This video review is as such because I’m not able to go view any of the performances of John Neumeier’s A Midsummer Night’s Dream at Houston Ballet, my hometown company. I’m still trapped in the hill country, yearning for the Wortham.
This ballet is not only important for it’s connection to historic literature, but the historic complexities of John Neumeier’s choreographic wonder. A Midsummer Night’s Dream is the exact contemporary response that Houston Ballet is capable of being a part of.
In this lengthy review I won’t be looking into the entire ballet with the Rustics or Aristocratic realms. My main focus and passion derives from fantasy and myths, so naturally I am draw to the fae realm that Neumeier creates in his version.
With this short clip, along with others I have tracked down on Youtube (Bless the Youtube gods!), I can hold a firm idea of what these faesections are trying to convey, create, and explore. And that type of addition in classical ballet makes me very excited, to say the least.

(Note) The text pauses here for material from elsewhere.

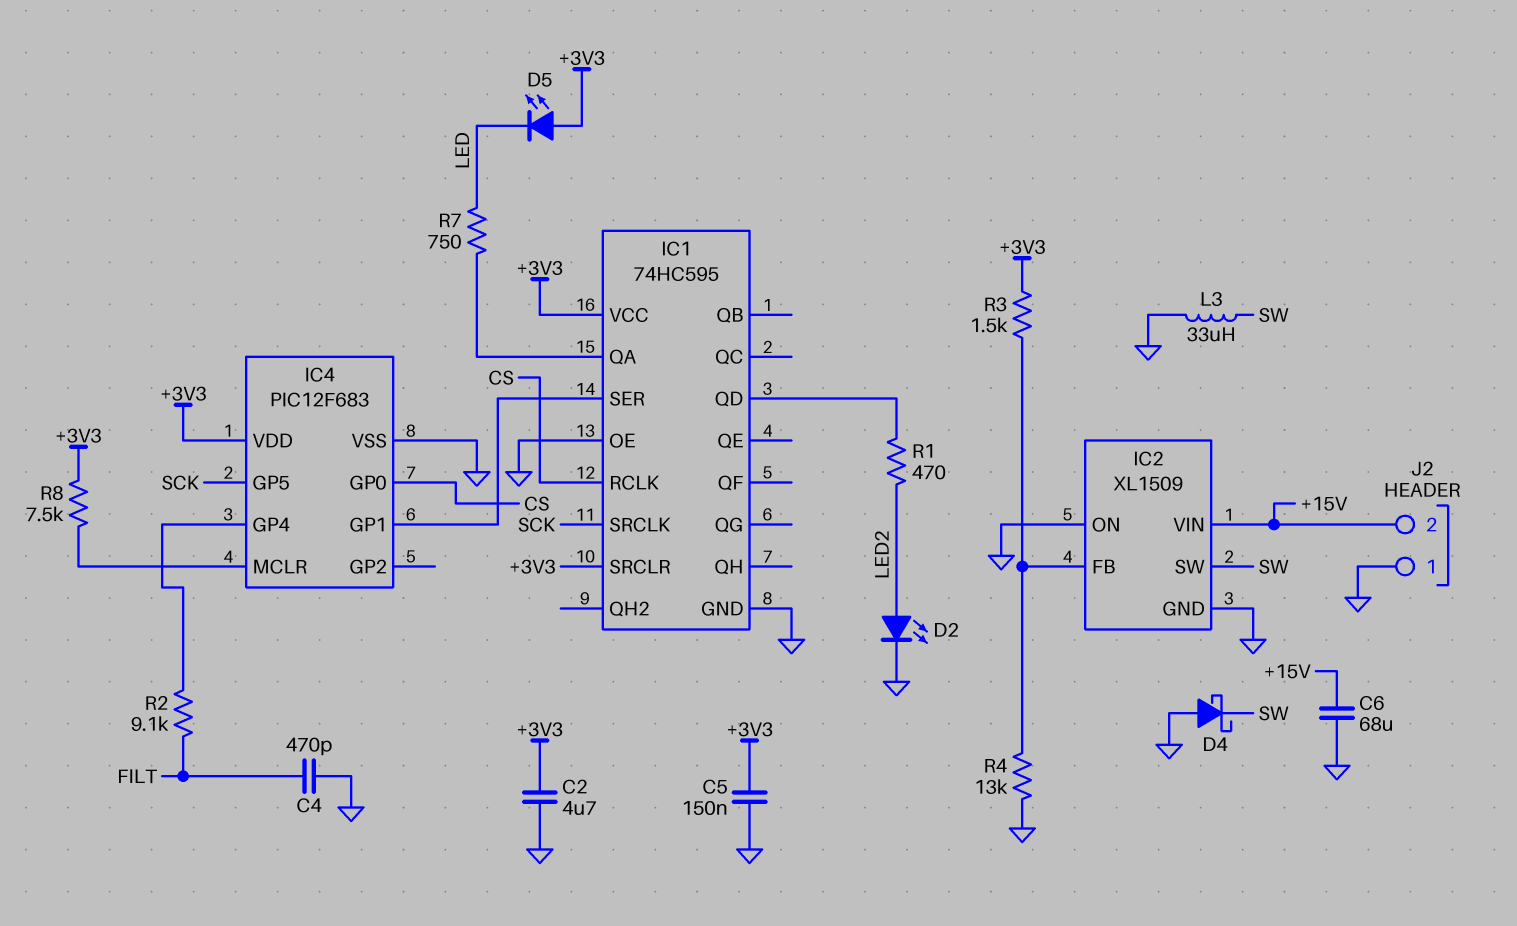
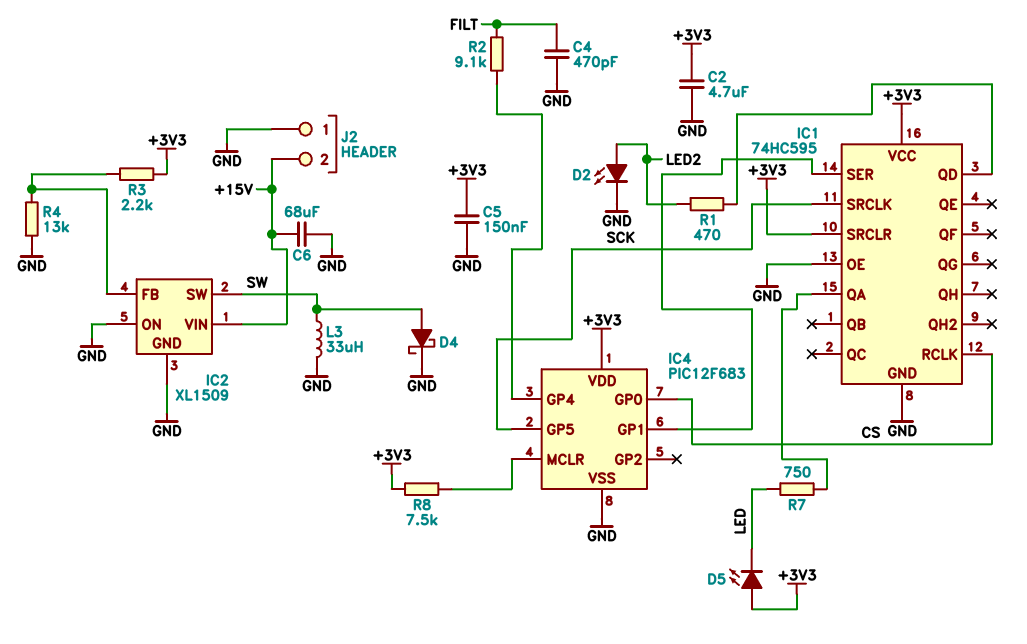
D4: schottky (A GND, K SW) -> schottky (A SW, K GND)
R3: 1.5k (+3V3, IC2/FB) -> 2.2k (+3V3, IC2/FB)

Created in 1977, Neumeier was not afraid to flex his creative bursts and bravado with this ballet. Shakespeare of course wrote this comedic play during 1590 and 1596. The characters of Oberon, Titania, Puck, Peaseblossom, Cobweb, Moth, and Mustardseed have always been fond friends to my memories of reading this play in 9th grade. It was forced reading, of course, but welcomed by myself and a few others. I was attracted to their alien faery language and earthy moods. They seemed the direct result of daydreams and scientific discoveries.
The late Elizabethan Era was the perfect breeding ground for this play since during the late 1500s many creative innovations were alive and paving the way for the future discoveries. Support for the arts was encouraged by a wise Elizabeth I; audience enjoyment was expected at the theaters. This is why I found Neumeier to be the perfect contemporary to reconstruct the play into a ballet.
A Midsummer Night’s Dream was created for Neumeier’s pride and joy company, The Hamburg Ballet, that has since performed this ballet 299 times, with joint performances at San Francisco Ballet. Later the Bolshoi Ballet performed it in 2005. Neumeier is not afraid to stage his “classics” on international companies, and I am so glad that he was approached and agreed to stage this ballet on Houston Ballet, the first American company to do so.
He appears to be a modern-day Shakespeare in wit and creativity. His Little Mermaid (a personal favorite of mine) is also one example of many of his ballets that washed the dancers and public with a new wave of understanding of the source material. It is important to recognize this spreading of versions in the dance world, in order to collect the vast representation each company, each dancer, brings to the ballet.
Before his version we had Balanchine’s 1962 full-length version and Fredrick Ashton’s The Dream in 1964. Those two versions are amiable in their own ways. Costumes to movements to scenery, they stand the test of time and are adopted into many companies with applause. But here we have Neumeier with his bold use of music and his costuming that might be stuck in the 70s to some. The detailed simplicity in scenery and costuming- yes, both were achieved here- was created by designer Jürgen Rose. I’m a sucker for extrodinary costuming; the cosmic fae court does not disappoint. It is all very uniquely derivative of 1970s dance.
György Ligeti’s music follows the fairy realm with unprecedented mysticism. To compare, the fairies of Balanchine and Ashton are willowy, wonky women who giggle and squirm with classical movements and limiting flittering to Mendelssohn. Neumeier’s faeries are detached but inviting, strange but earthen. The pass on as keepers of time, space, and shape with serious methods and mannerisms. A change in composer was definitely a breath of fresh air for the ballet; I love my classical fae in long wings and floaty dresses, but to see a faery realm in scaled unitards and bent feet exploring different levels on stage makes me excited, too.
I wouldn’t go to say that the faery realm of Neumeier’s A Midsummer Night’s Dream is surreal or abstract, but instead I feel that it is luminous real world of science and art. I am a believer of fairies and atoms, and this ballet explores the possibilities of both realms and the meeting ground which humans exist in between. Geometry in the groupings of fae and electric patterns in the bourrées across stage take a leap out at audience members. And I’m sure the dancers, the stunning Karina Gonzalez as Hippolyta especially, felt a tremor of terror and joy from these fae beings.
The ever evolving brains of man, from late 1500 to early 2000, never ceases to amazing everyone. That’s why we bend our backs to study Shakespeare in 9th grade! And I believe that is the appeal of creators of the arts such as Shakespeare and Neumeier. That wonder keeps art alive in the fantastical realms of science and art.
Merde to Houston Ballet on the upcoming performances of John Neumeier’s A Midsummer Night’s Dream!